Leaving the junction of three countries (Driehoek) and moving along the Rhine River it would be simpler to focus on the historical series of castle defenses (a way the governing body exerted power or control over people and ships trafficking in the waterways) but the digression would miss the point. Germany, France and Switzerland meet at a point in time and space. The shared taxation systems, the shared/unshared currency and their integrated economic systems have their roots in the rivers they share. The fees between castle stations and the moats that defended them from mauraders are the hallmarks of history. The chains drawn below the water-line to extract taxes from the merchant ships were more than a hazard.

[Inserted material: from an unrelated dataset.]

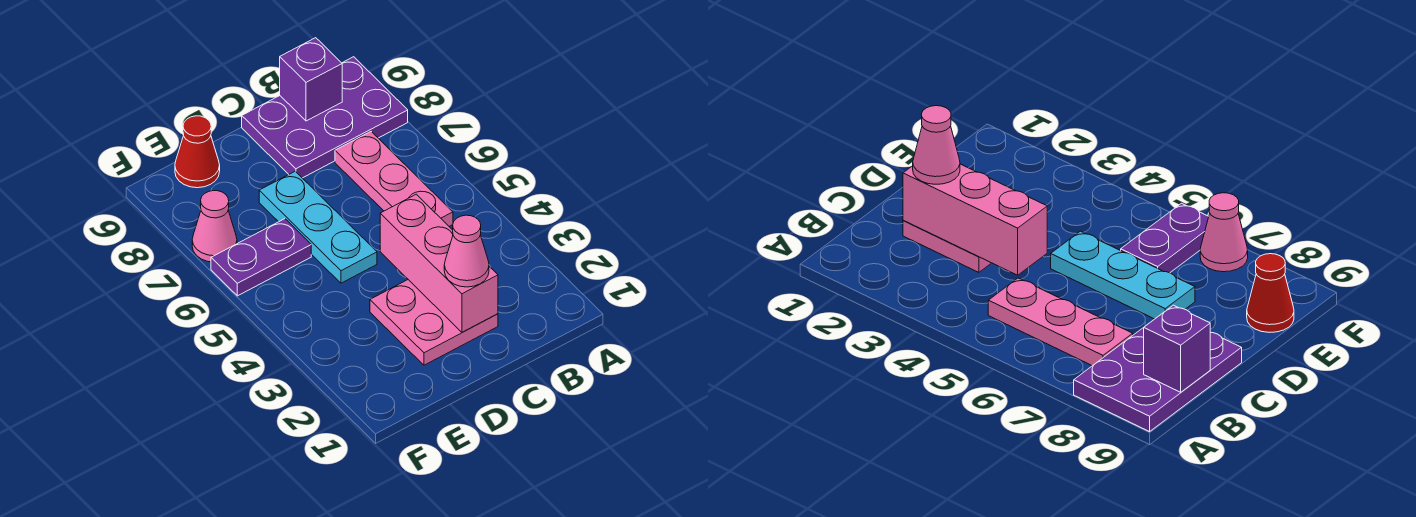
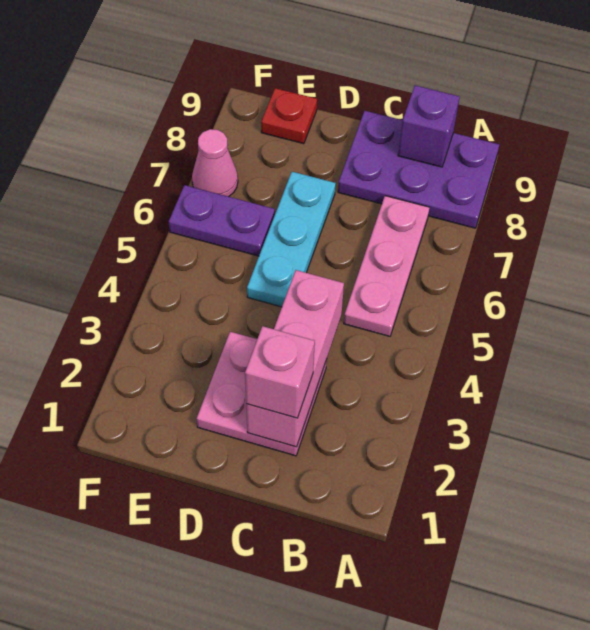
pink cone C2 level 3 -> pink brick C2 level 3
red cone E9 level 1 -> red plate E9 level 1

The colour fueled wisteria colonnade masks the way to a tax collectors residence. To pass through the gate, raise the drawbridge or even get a ship traffic report, required a payment to the local agent.
The tower flow controls could be activated to extract fees (taxation) from the profiteering merchants. However the most visible mark carved into the history of government taxation was the requirement of all local grape growers to deliver liters of new wine to the government agent. This vas was the largest solid oak barrel ever built and each fall vintners would deliver their required wine. (This may not necessarily have been the best quality nor the most alcoholic) The wine was redistributed as “drinking” water to replace the disease carrying waters drawn from local wells. The size of the Vat and the governors role in its collection likely was the first initiation of the term VAT TAX. Later iterations have euphemized this into value added tax.